Time–frequency tradeoffs: Envelope width and amplitude scaling in ESP frames directly navigate the classical time-frequency localization dilemma—wider envelopes provide sharp frequency selectivity at the expense of time resolution, and vice versa (Goehle et al., 2022).
Parameter sweep for area-fidelity in geometric applications: VennFan shows that tailored amplitudes and exponents can eliminate vanishing-region and label-overlap issues, with direct quantitative improvements in normalized region area (Csanády, 11 Jan 2026).

6. Theoretical Guarantees and Identifiability

Autocorrelation control: In SoS models, frequencies and directions can be iteratively refined such that the empirical autocorrelation of the shaped process converges to the target over both test directions and distances, as measured by average squared error (Jaeckel et al., 2018).
Energy preservation: Parseval normalization in ESP frames ensures exact preservation of signal norm through the analysis–synthesis pipeline, regardless of the envelope shape (Goehle et al., 2022).
Identifiability in time–frequency extraction: The de-shape SST offers provable separation of instantaneous frequencies, amplitude scalings, and periodic templates, with explicit error bounds under “slow variation” and spectral bandwidth assumptions (Lin et al., 2016).
Amplitude bounding and error control in harmonic expansions: Explicit estimates for the decay of Bessel-function products in SIREN models ensure that amplitude shaping is mathematically controllable and that truncation yields predictable uniform errors, supporting the formal design of approximators with specified spectral content (Novello, 2022).

7. Extensions and Customizations

Marginal transformation: After generating shaped, amplitude-scaled Gaussian random fields, nonlinear transformations (e.g., $u=0.5\operatorname{erfc}(-k̂/\sqrt{2})$ ) may be used to remap to arbitrary marginal distributions for simulation tasks (Jaeckel et al., 2018).
Custom envelope design: In ESP frames, envelopes $g_\ell$ and scaling $\gamma_\ell$ can be tailored to encode domain-specific prior information or application constraints (physical resonances, damping patterns, etc.) (Goehle et al., 2022).
Frequency and shape selection in neural networks: Initialization and architecture selection in SIREN models may leverage domain priors by aligning input frequencies to expected bands and shaping amplitude profiles to match empirical spectral features (Novello, 2022).
Flexible geometric shaping for visualization: The amplitude scaling sequence $\lambda(i)$ and exponent $p$ in shaped sinusoids provide a fine-grained “shape palette” for constructing Venn diagrams adapted to label- and region-area constraints (Csanády, 11 Jan 2026).

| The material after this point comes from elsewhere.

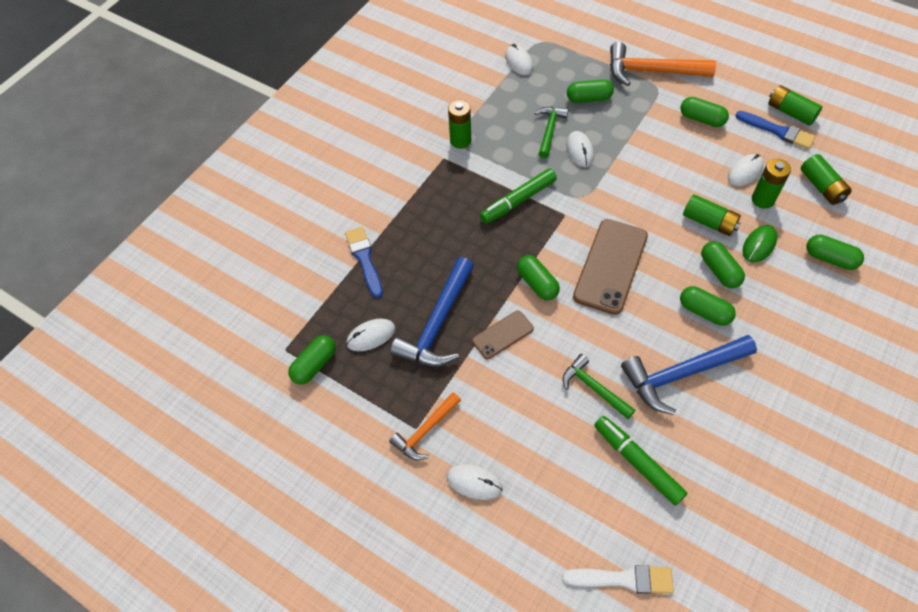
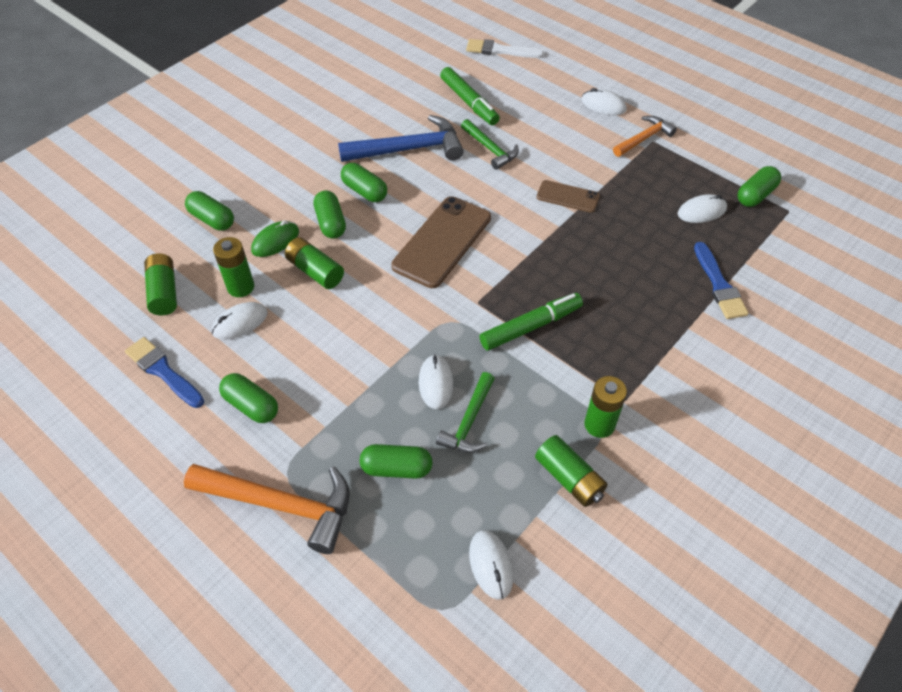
camera: 175 degrees left, 5 degrees down
(438, 323) = (633, 213): blue hammer -> none
(502, 335) = (567, 197): brown phone -> brown phone turned 45 degrees clockwise
(537, 284) = (525, 235): green capsule -> none
(790, 112) = (127, 397): green battery -> green battery (569, 478)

These frameworks demonstrate that the synthesis and representation of signals and random fields as shaped sinusoids, with rigorous amplitude scaling, underpins both foundational theoretical results and leading-edge applications in statistical modeling, procedural geometry, neural representation, denoising, and feature extraction. The analytic separation of amplitude shaping from envelope selection and phase/frequency control is critical for engineering tunable, efficient, and provably accurate systems across these domains (Jaeckel et al., 2018, Ding et al., 2013, Goehle et al., 2022, Novello, 2022, Lin et al., 2016, Csanády, 11 Jan 2026).